What is negligent hiring, and how do I protect my company from negligent-hiring liability?
A negligent hiring case is a claim made by an injured party against an employer based on the theory that the employer knew or should have known about the employee’s background which, if known, should have disqualified the individual from consideration. One preventive measure for negligent hiring is to perform a reasonable background check on potential employees. This may include conducting interviews, verifying work and educational histories, checking references and conducting a criminal history search on all candidates who have accepted a conditional offer of employment.
Why can’t I just Google candidates or use a search engine or people-finder type offering?
Employers should use caution when resorting to Google or any other method of internet searching when evaluating a potential candidate for employment. The risks may include obtaining information related to a person’s protected class status which may make you more vulnerable to a discrimination claim and gathering information pertaining to an individual’s personal activities which may lead the employer to consider information that would not be revealed on a background report. Most importantly, these types of searches raise valid issues of accuracy. How can you be sure you are actually viewing the information about your candidate and are not viewing the information of someone else? This is especially a critical point when the candidate has a common name.
Further, the Federal Trade Commission (FTC) is actively looking into companies that provide information about individuals (such as criminal history) with the disclaimer that it should not be used for employment purposes. As an example, in January 2013, the FTC announced an administrative settlement with two companies that offered mobile apps purported to provide information regarding an individual’s criminal record(s). The companies attempted to circumvent the Fair Credit Reporting Act (FCRA), by including disclaimers on their products that the services offered could not be considered a consumer report and that the information should not be used for any purpose including employment. However, the apps were marketed in a different fashion, asking “Are you hiring somebody and wanting to quickly find out if they have a record?” and informing the potential customer that their products could conduct criminal searches for the low price of 99 cents.

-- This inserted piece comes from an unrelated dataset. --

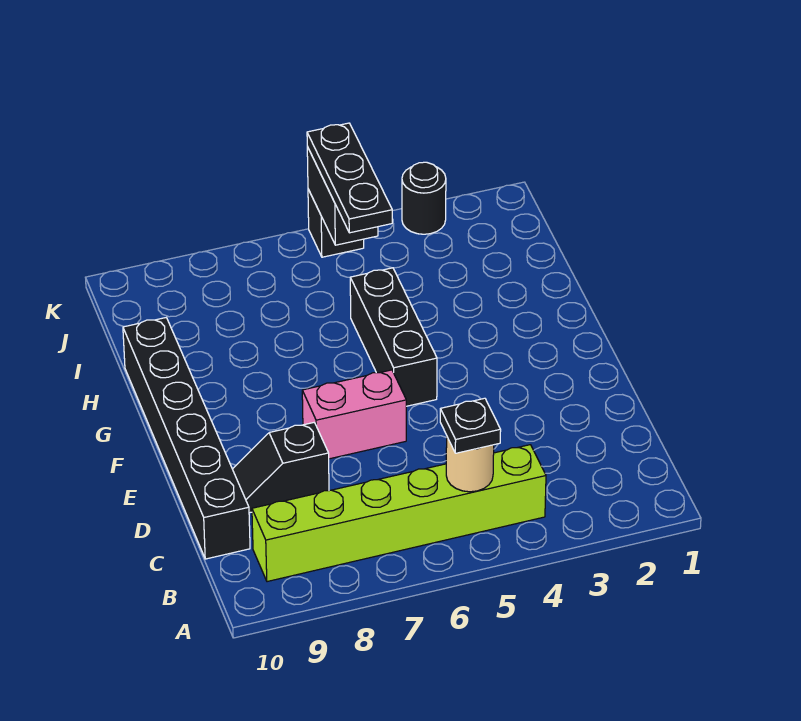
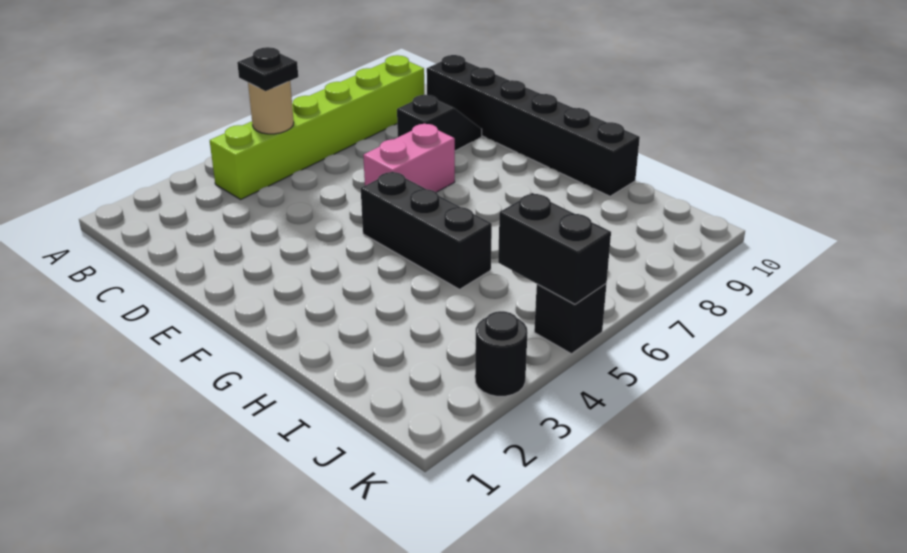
black plate I5:K5 level 3 -> none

The FTC did not buy into the companies’ disclaimers and determined that the companies were operating afoul of their legal obligations. The settlement prohibited the companies from continuing in their current business model. In addition, the companies must respond to the FTC’s requests for business records demonstrating compliance with the order for the next five years and must deliver a copy of the order to several parties including officers, directors and employees with responsibilities affected by the order. While employers who used these services were not involved in this settlement, it still raises questions about how useful the data is, whether it is indeed accurate information and whether you are risking a negligent hiring situation by not conducting a proper background check with a reputable Consumer Reporting Agency.